Sediment type is not soo important that it's worth blowing your budget. In a pinch you can even use sand. That's because no matter the sediment, organic waste will be broken down and will provide opportunity for bacteria in that sediment to recycle the waste into nutrients for plant roots. Some sediments are enriched and by their nature do a better job than others at redistributing the nutrients to the plants.

Of course, sand or pea gravel are not ideal, but with good nutrients and CO2 added to the water column, along with good flow, the disadvantage of having such basically inert substrates can be mitigated. potting soil from your garden center actually does a better job of growing plants, but it is really very messy so if you can afford it AS satisfies all the needs. But if you can't afford it then dose the water column and don't worry about it.
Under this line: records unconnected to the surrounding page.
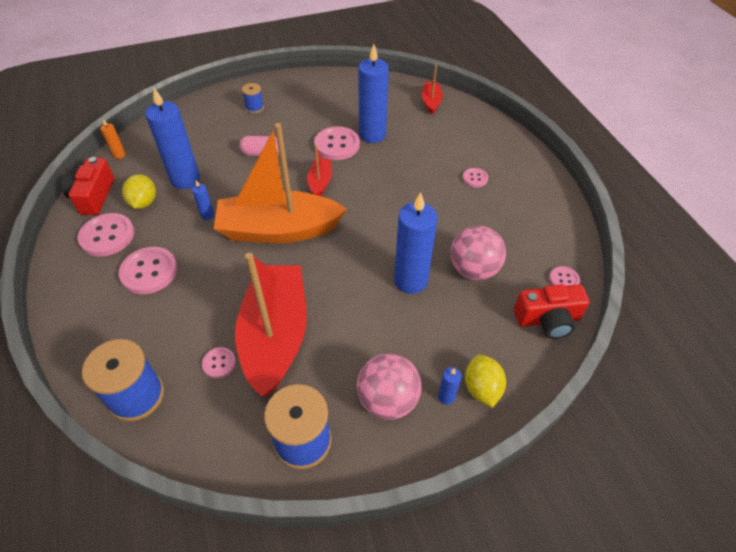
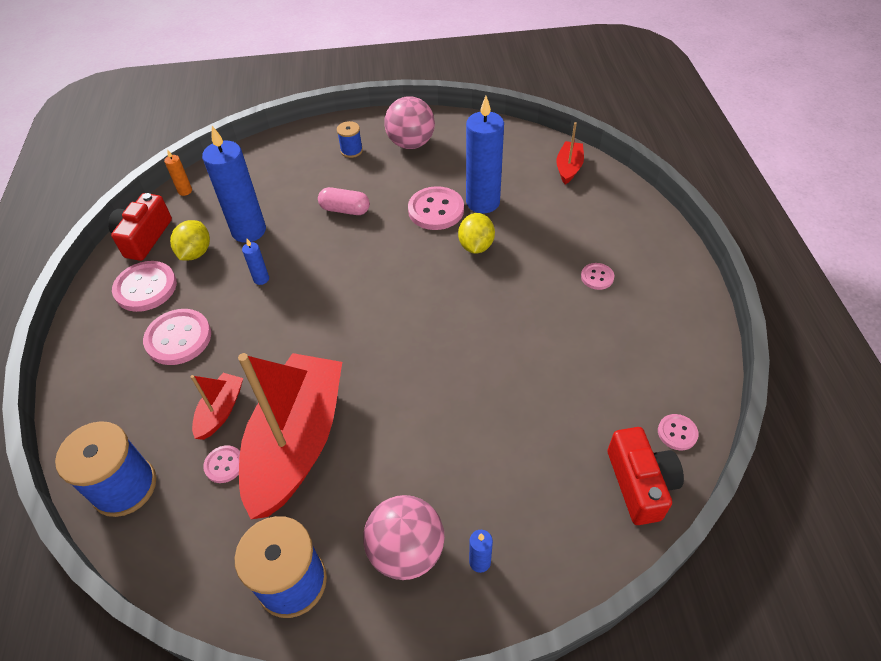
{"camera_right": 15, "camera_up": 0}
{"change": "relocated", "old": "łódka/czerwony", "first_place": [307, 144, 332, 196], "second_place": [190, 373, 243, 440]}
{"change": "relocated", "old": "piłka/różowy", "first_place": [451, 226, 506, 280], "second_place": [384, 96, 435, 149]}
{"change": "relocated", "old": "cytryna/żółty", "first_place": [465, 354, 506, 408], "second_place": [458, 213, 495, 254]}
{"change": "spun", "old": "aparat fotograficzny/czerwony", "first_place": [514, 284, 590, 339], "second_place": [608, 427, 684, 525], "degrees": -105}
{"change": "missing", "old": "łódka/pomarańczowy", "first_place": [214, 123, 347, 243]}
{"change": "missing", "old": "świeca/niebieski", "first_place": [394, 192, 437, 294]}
Here are a couple of threads with more detail => Substrate Questions 
Powersand question

Cheers,


----------



## Garuf (11 May 2010)

Pest, Pm me. I should be able to sort you out with a couple of litres of used ADA aquasoil with the tank.


----------



## Ben M (11 May 2010)

thanks for help ceg4048.   i've pm'ed you about the aquasoil Garuf.  so, hopefully i can get some decent substrate at a good price.  

cheers


----------



## Simon D (26 May 2010)

Hi Pest,

Where in the world are you? 

I've got more than enough Oli Knotts Nature Soil for a tank of that size. You're welcome to a few litres!


----------